Daß die Götter des Nordens auch die unsern waren, daß beide Bruderstämme, der deutsche und nordische, wie Sprache, Recht und Sitte, so auch den Glauben im Wesentlichen gemein hatten, daß Odhin Wuotan ist und Thôr Donar, daß Asen und Ansen, Alfen und Elben, Sigurd und Siegfried nur andere Formen derselben mythischen Namen sind, darüber bleibt uns längst kein Zweifel. Wie kommt es denn, daß wir gegen die nordische Mythologie noch immer so gleichgültig thun als ob sie uns von Haut und Haar nichts anginge?

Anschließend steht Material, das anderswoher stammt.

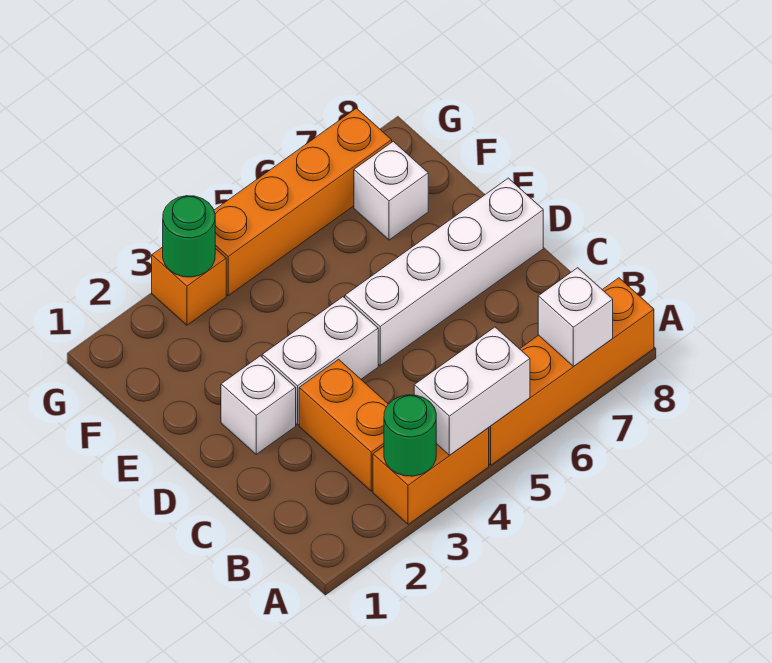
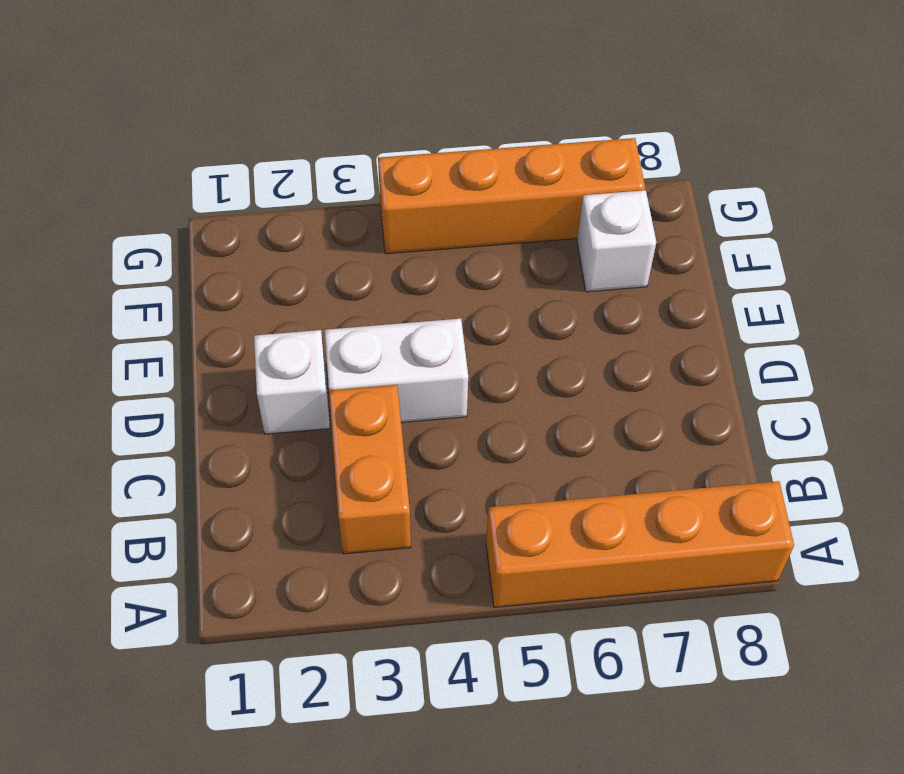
none -> orange brick A3:A4 level 1
none -> white brick D5:D8 level 1
none -> orange brick G3 level 1

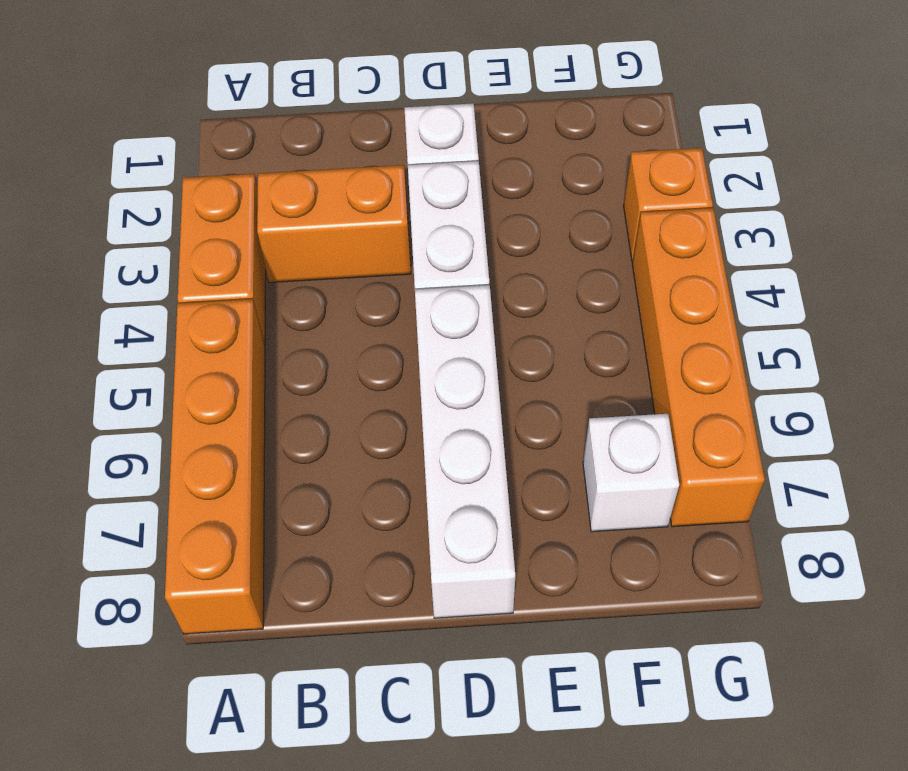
none -> green round brick A3 level 2
none -> white brick A4:A5 level 2
none -> white brick A7 level 2

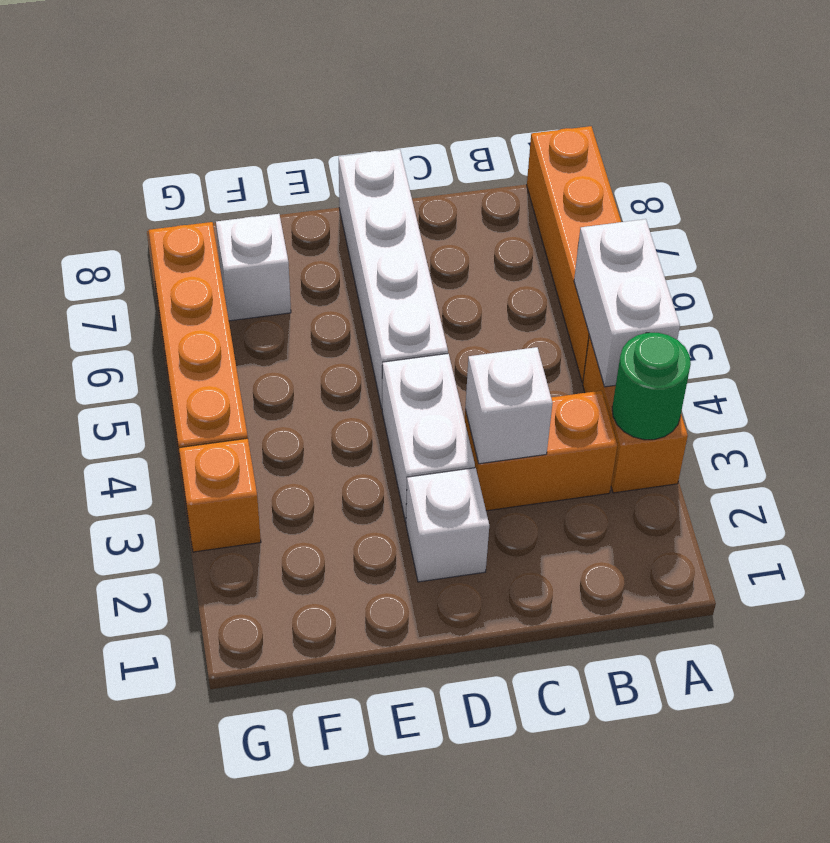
white brick C3 level 2 -> white brick A7 level 2
none -> green round brick G3 level 2

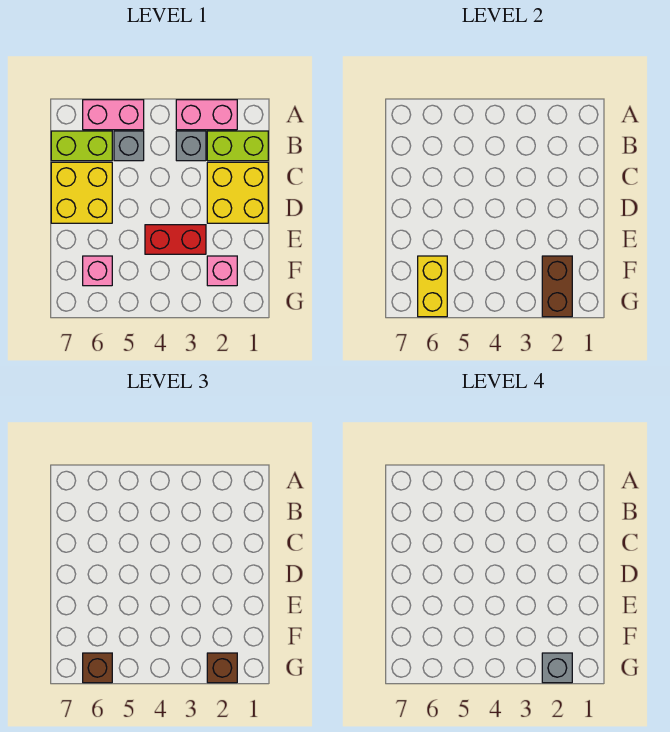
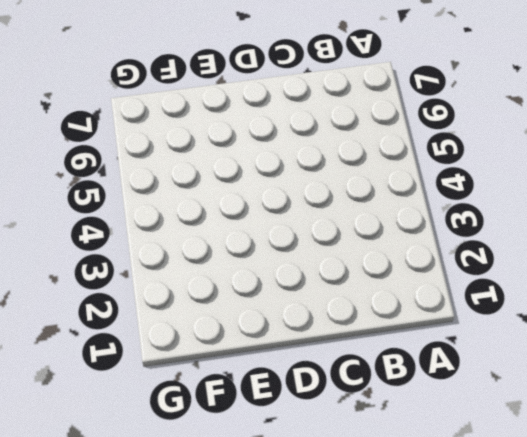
none -> pink brick A2:A3 level 1
none -> pink brick A5:A6 level 1
none -> lime brick B1:B2 level 1

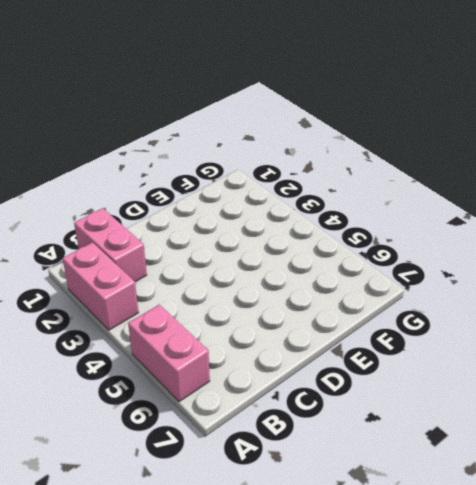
pink brick B1:B2 level 1 -> lime brick B1:B2 level 1
none -> grey brick B3 level 1
none -> grey brick B5 level 1
none -> lime brick B6:B7 level 1

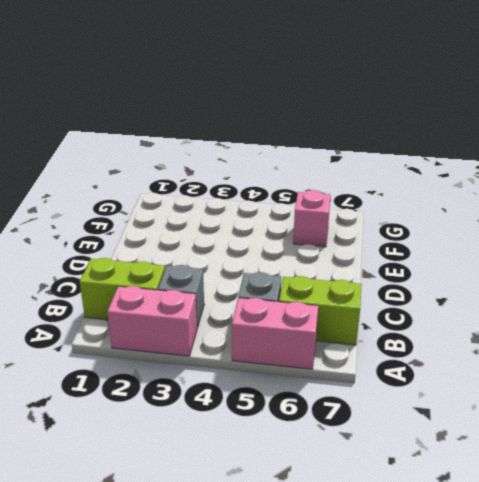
none -> yellow brick C1:D2 level 1
none -> yellow brick C6:D7 level 1
none -> red brick E3:E4 level 1

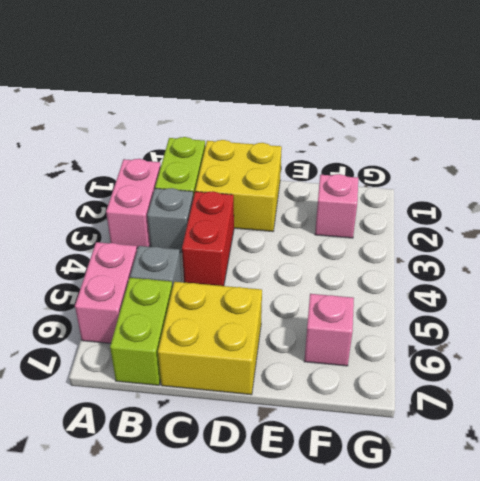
red brick C3:C4 level 1 -> red brick E3:E4 level 1
none -> brown brick F2:G2 level 2
none -> yellow brick F6:G6 level 2
none -> brown brick G2 level 3

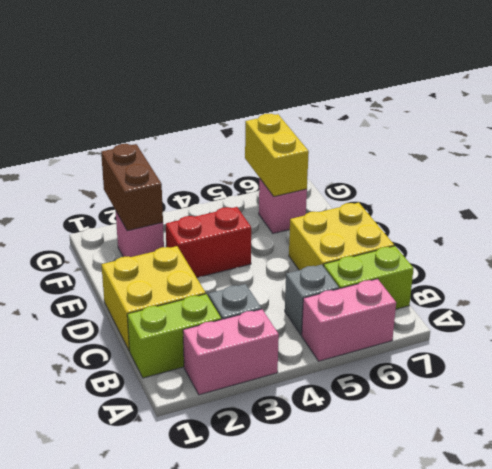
none -> brown brick G2 level 3
none -> brown brick G6 level 3
none -> grey brick G2 level 4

Möglich, daß wir eben darum von den nordischen Göttern nichts wißen und wißen wollen, weil sie die unsrigen sind, denn freilich ist das nur allzusehr deutscher Charakter, überall in der Welt, in Rom und Griechenland, in England und Spanien, in Arabien, Indien und China jeden Winkel zu durchstöbern, sich in jede Sackgaße zu verrennen und dabei im eigenen Hause wie die Blinden umherzutappen.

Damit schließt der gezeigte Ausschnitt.